The big news in the keynote this year is that development on Drupal 8 is going to begin at this conference and the developers who work on the core Drupal software are going to try to move to a more regular release schedule for new versions. We are currently running Drupal 6 and will be working on moving to Drupal 7 this year. Other news is that Drupal 8 is going to add more support for mobile and HTML5. There is a very good overview of HTML5 online if you’re unsure what this term means.

Media module for Drupal 7

Not to be confused with the Media module we run, which is part of Monster Menus, the code we work with Amherst to develop for Drupal, the Media module for Drupal 7 does many of the same things, but is a lot more slick about it. In Drupal 6, the standard way to add files to a site is to make them their own nodes (this is essentially what we do with File Upload nodes) or attach them to existing nodes as fields. The first way makes it easy to reuse files, but hard to use them inside content and the second way makes it easy to use files inside other content, but hard to reuse them.

The Drupal 7 media module is an attempt to resolve these conflicts. It’s still very early on in its development and use, but has features like the ability to manage YouTube videos like other files, drag-and-drop uploads and drag-and-drop reordering for photo galleries. Their goal is for Media to become the standard file-management system for Drupal 8. As work on this continues, we’ll see how we can use this modules features on our site, either by adding them to our Media module or making this module work with Monster Menus.

    Drupal Security for Coders

    This session was a good overview of the content in Cracking Drupal, given by the author. It focused on preventing XSS and CSRF attacks.

    Rockin’ HTML5 with Drupal

    I’m wary of any presentation that includes a slide with the title “Web 3.0″, but fortunately here it was used as a bit of a joke. There was a high-level discussion of the new features available to you when you convert your site markup to use HTML5, and this conversion is one of our goals this year at Middlebury. She also discussed the HTML5 Tools module, which is used to re-write a lot of HTML that Drupal produces so that it is HTML5 markup instead.

    This is useful for all the forms Drupal creates, not just the webforms you add to your site, but the page settings form, and the node editing form, and the copy/move form, etc. HTML5 adds a lot of new form markup so that you can have a non-JavaScript date picker, type suggestions in the field, and my favorite example is that you can mark a field as “email” and mobile device keyboards will include an @ symbol, or mark the field as “number” and the mobile keyboard will automatically which to a number pad when you move into the field.

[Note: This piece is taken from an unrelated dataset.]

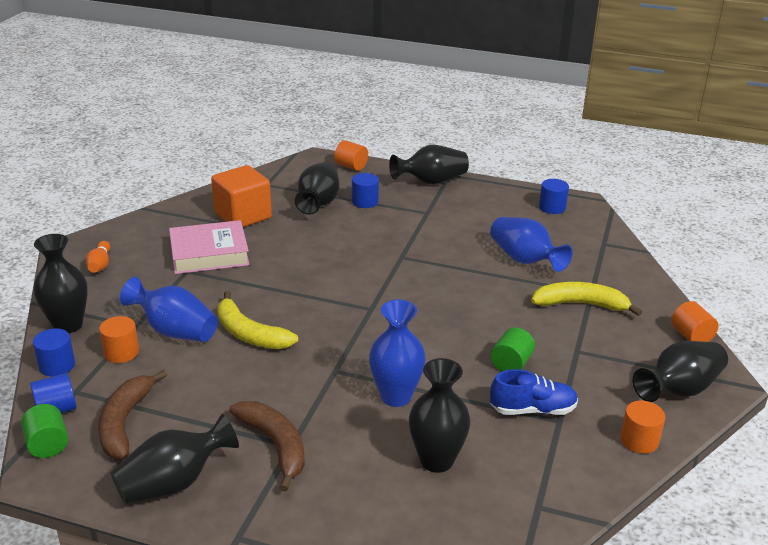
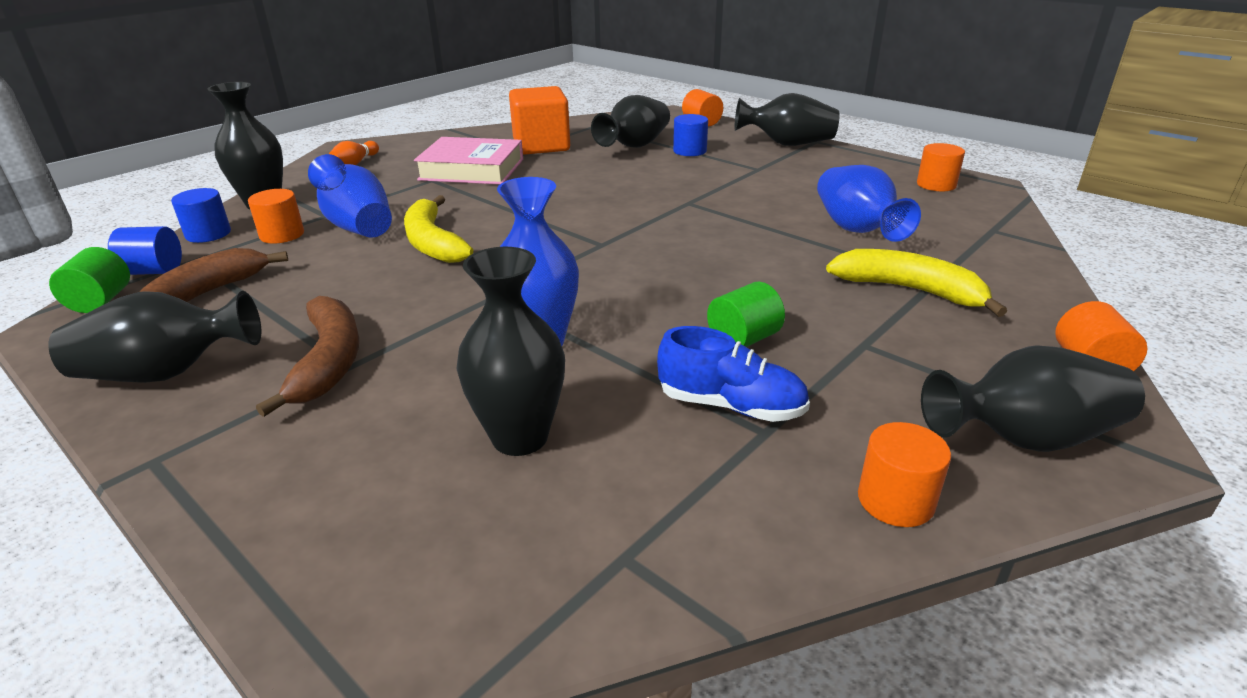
camera: 25 degrees right, 0 degrees up
(552, 207) = (936, 185): blue cylinder -> orange cylinder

    Aphorisms of API design

    A good session on designing APIs in Drupal systems. Talked a lot about how to make modules pluggable and when to do so. The topics discussed will be useful as we refactor our modules for Drupal 7.

    Views for Hackers

    The talk was an overview of the Views module and how its concepts like “relationships”, “arguments”, and “filters” translate to code and database queries. Most of the information was already familiar to us, but it made some of these concepts easier to understand.

    Discussions with Amherst Developers

    Our colleagues from Amherst are also here and we got to chat with Victor, Anita, and James. They’ve already helped us patch two issues that were bugging me and helped explain what the new Monster Menus CCK module is. I’m burying this at the bottom of this blog post because this is a really neat feature and I’m not sure when it will be available, but we’ll try to add it very soon.

    MM CCK adds a new “node picker” and “page picker” field type to nodes. If you’ve ever created a News posting or Story on our website and needed to add an image to it, you know that you do this by starting to type the name of the image in a field which searches the entire site for all images and you pick yours from that list. With the new “node picker”, you’ll get a popup window just like you do when you put an image inline in content and you’ll be able to browse just your site’s File Uploads folder.

    We’ve had a good exchange so far and look forward to continuing our discussion as the conference goes on.